Media company AOL reported their first quarter financials today. AOL’s revenues hit $538 million for the quarter, which is up from the same quarter one year earlier. Net income increased 23% to $26 million. The growth is largely due to increasing advertising revenue. Total ad revenue grew to $359 million, up from $330 million in the same quarter one year earlier. Global display ads increased 8% to $140 million.
Unfortunately, AOL’s third-party ads only grew 10% to $121 million. This is a large drop from the 32% growth that the company saw in Q4 last year. Investors were not happy about this news because the company’s stock dropped over 8.5% with a closing price of $37.74. Yesterday the company’s stock price was over $41. Another reason why investors were not impressed is because AOL reported an EPS of 32 cents, which just met Wall Street’s expectations.

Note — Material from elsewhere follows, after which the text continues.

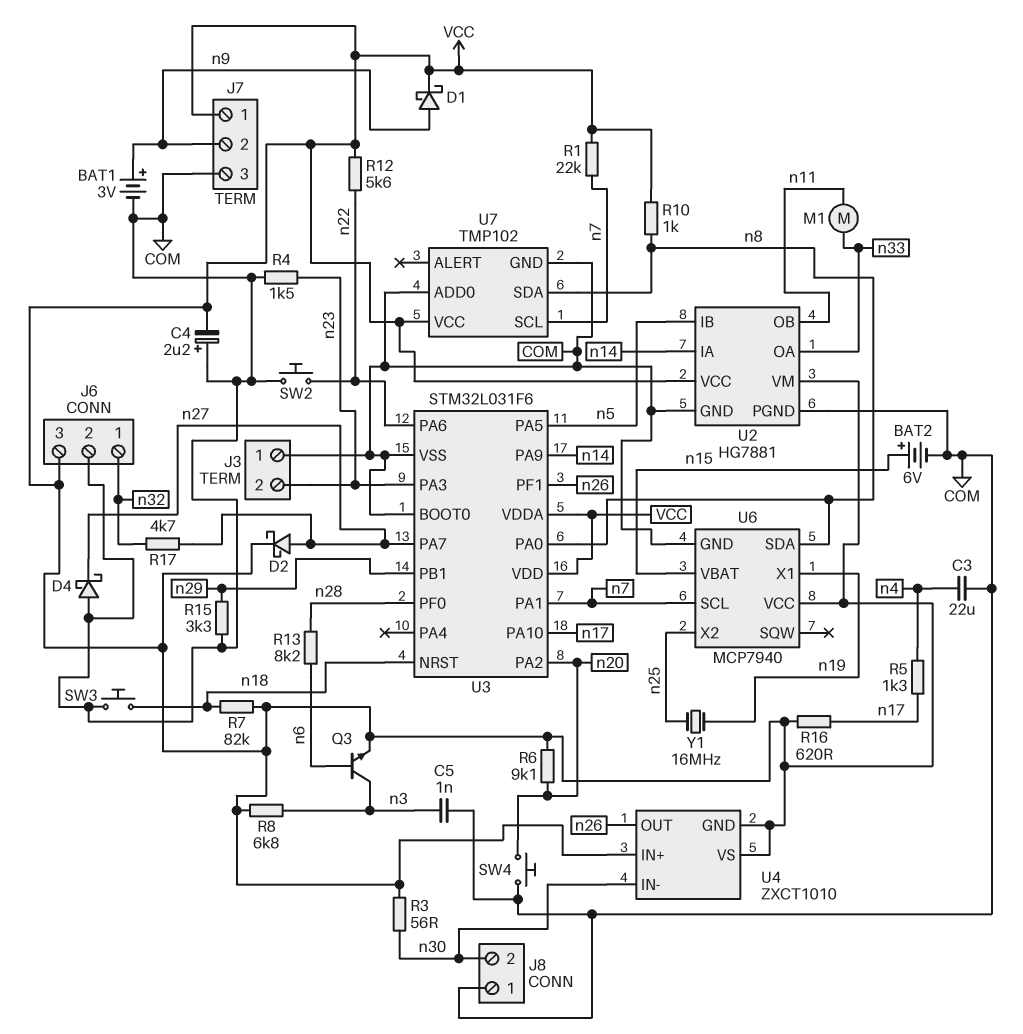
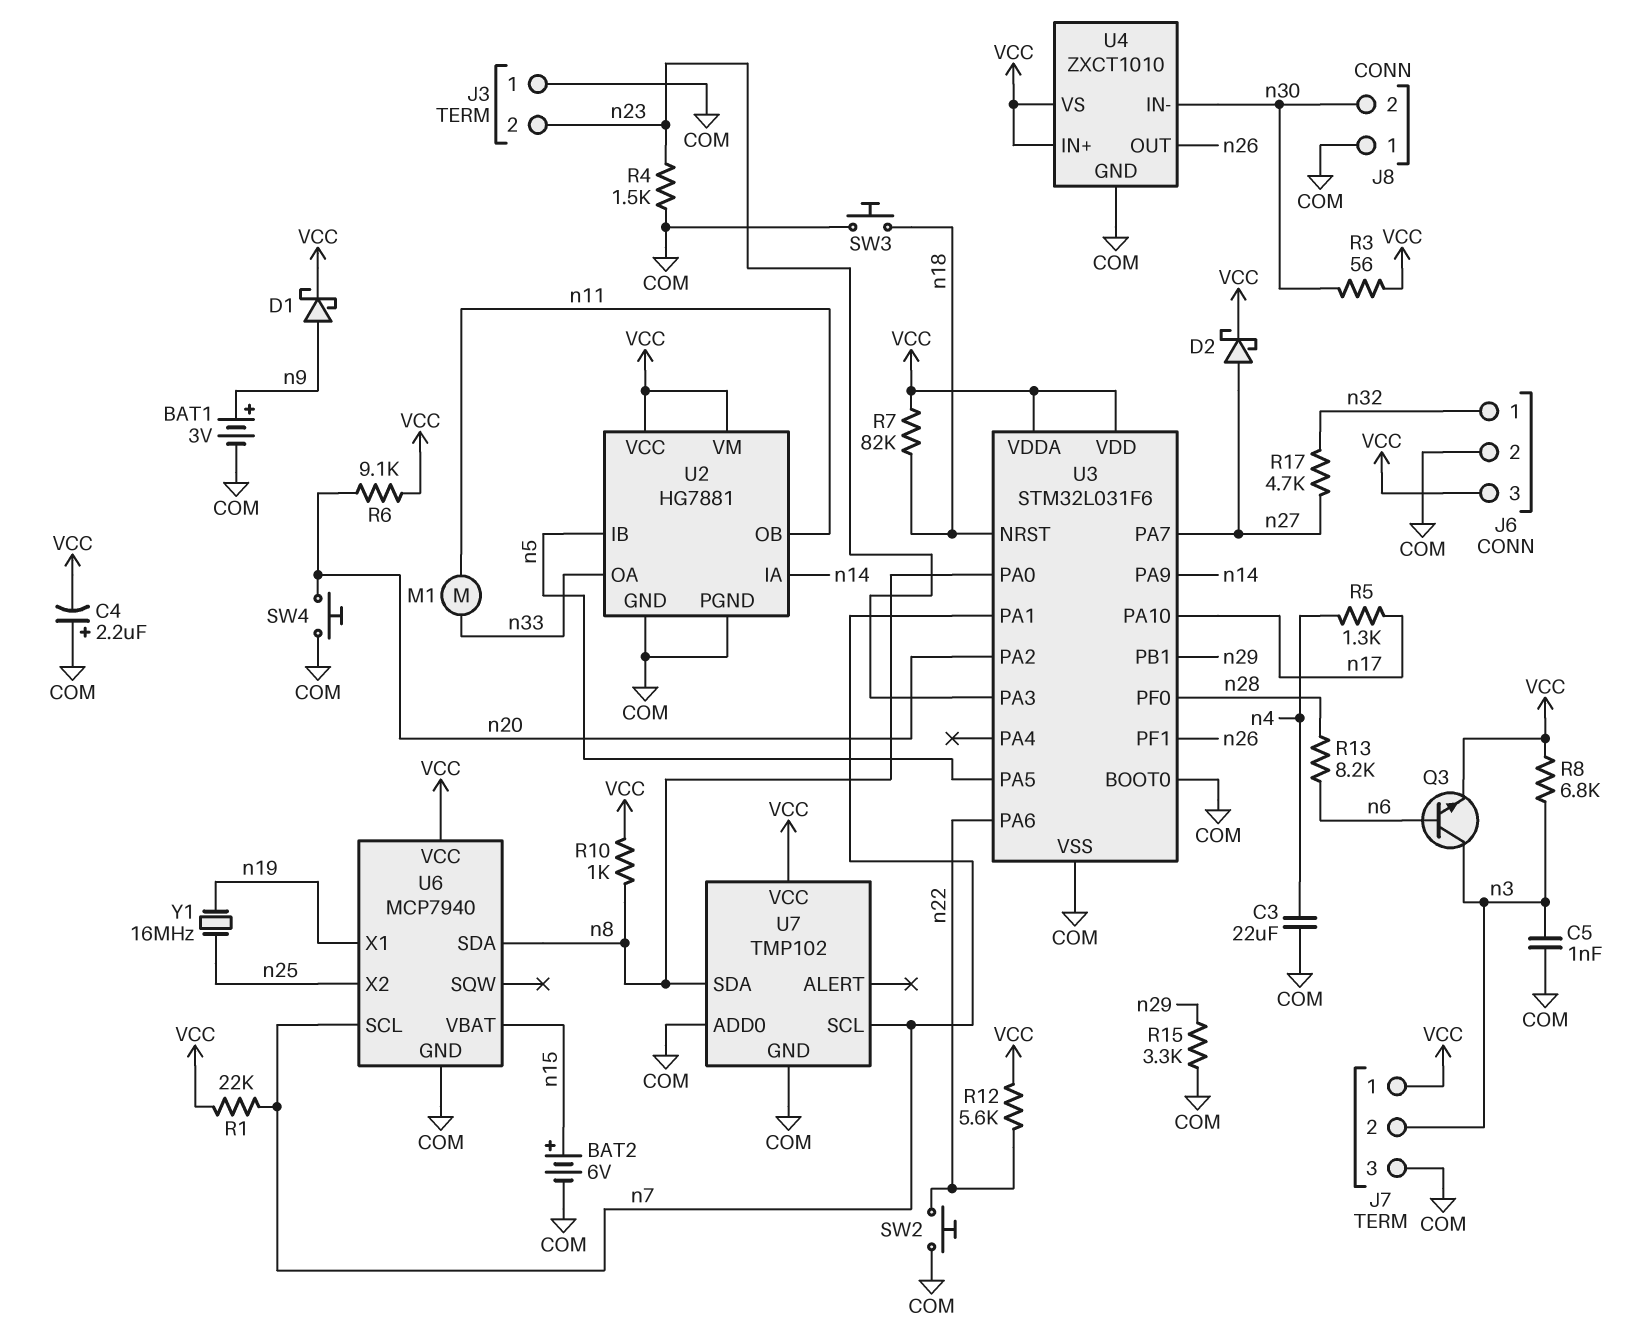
D4: schottky (A COM, K n27) -> none
J7 pin 2: n9 -> n3
R16: 620 (VCC, n17) -> none
U4 pin GND: VCC -> COM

AOL reported a 9% increase in search revenues to $98 million even though there was a 15% decline in AOL subscriptions in the U.S. over the past year. The company slowed down the decline of their subscription revenues, but it is still down 9% year-to-year to around $166 million.
AOL CEO Tim Armstrong said that the company only had one advertising sales force and they recently put their attention into premium advertising for video and domestic display ads. Both of these forms of advertising forms group, but now the sales team will focus on lifting all forms of ads.
?Our ad pricing has gone up based on premium formats on video and iterations of product on HuffPo (The Huffington Post) and TechCrunch,? said Armstrong during the earnings call.